Letztens besuchte ich einen Freund in Koeln. Er berichtete mir davon, wie dort gegen einen Moscheeneubau gekaempft wurde - auf allen Ebenen. Ich weiss zwar, dass auch in Berlin sehr heiss diskutiert werden kann, man denke nur an die leidige Stadtschloss-Diskussion, aber eine neue Moschee ist in Berlin nichts Neues mehr. Diese Moschee hier oben steht in Neukoelln, am Columbia Damm, nicht weit vom Flughafen entfernt. In Kreuzberg wurde an einer prominenten Ecke, von der Hochbahn gut sichtbar, ein Moscheenneubau errichtet (Am Ort, an dem der legendaere "Bolle"-Supermarkt stand, der bei den schweren Mai-Krawallen 1987 gepluendert und abgebrannt wurde).
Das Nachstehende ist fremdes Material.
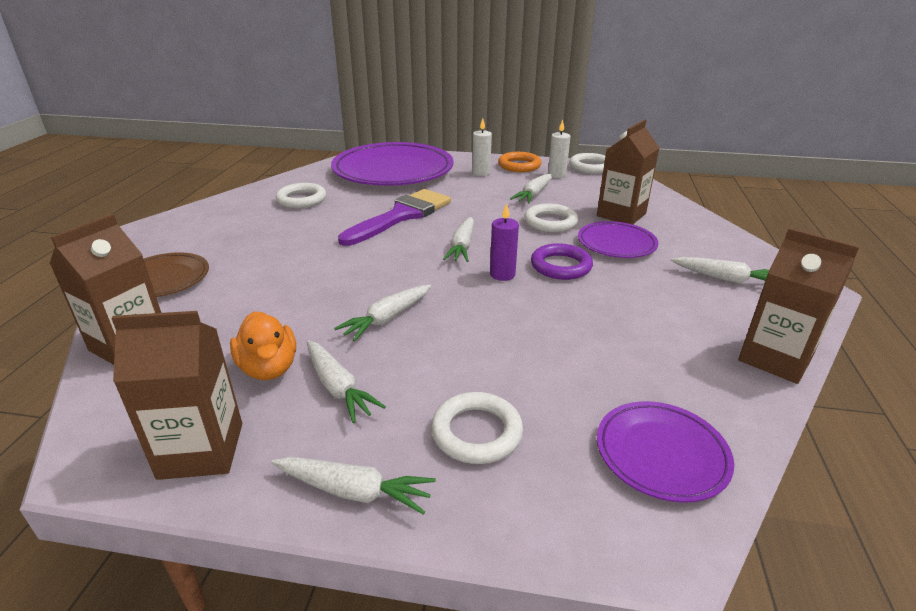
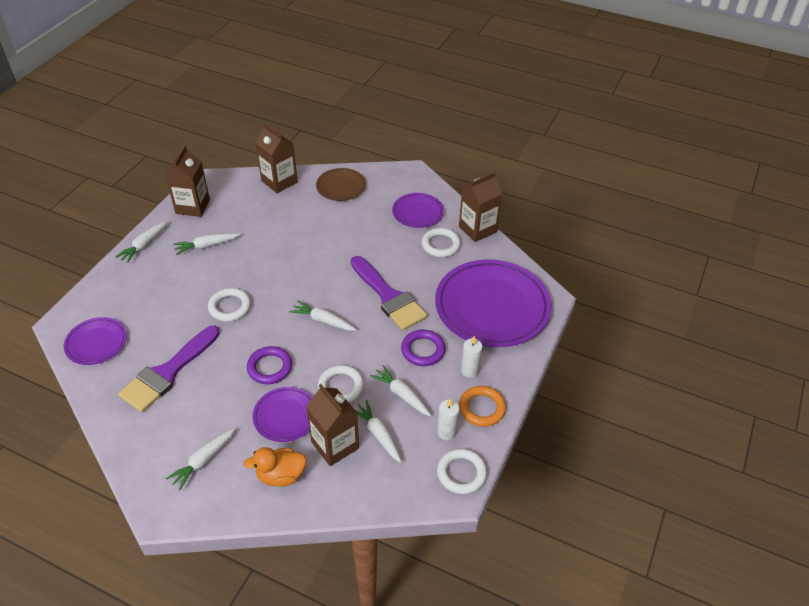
camera: 105 degrees right, 15 degrees up
(237, 218) = (417, 213): none -> purple plate
(269, 368) = (235, 225): orange duck -> orange duck (280, 475)
(387, 318) = (253, 270): white carrot -> white carrot (378, 434)
(470, 192) = (423, 350): none -> purple ring
(476, 432) = (149, 285): white ring -> white ring (230, 307)
(502, 274) = (274, 332): purple candle -> none
(641, 344) = (167, 372): none -> purple brush
(775, 358) = (117, 431): brown carton -> brown carton (477, 229)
Vom Untergang des Abendlandes spricht hier kaum einer - vielleicht weil Berlin schon so oft untergegangen ist oder zumindest totgesagt wurde, dass noch ein Untergang, nicht der Weltuntergang waere.

Nicht verschweigen sollte man, dass es solche Diskussionen in den oestlichen Aussenbezirken, wo wenig Muslime wohnen, durchaus gibt. Doch die Aussenbezirke scheinen in einer anderen Welt. In den inneren Bezirken spielen sie kaum eine Rolle.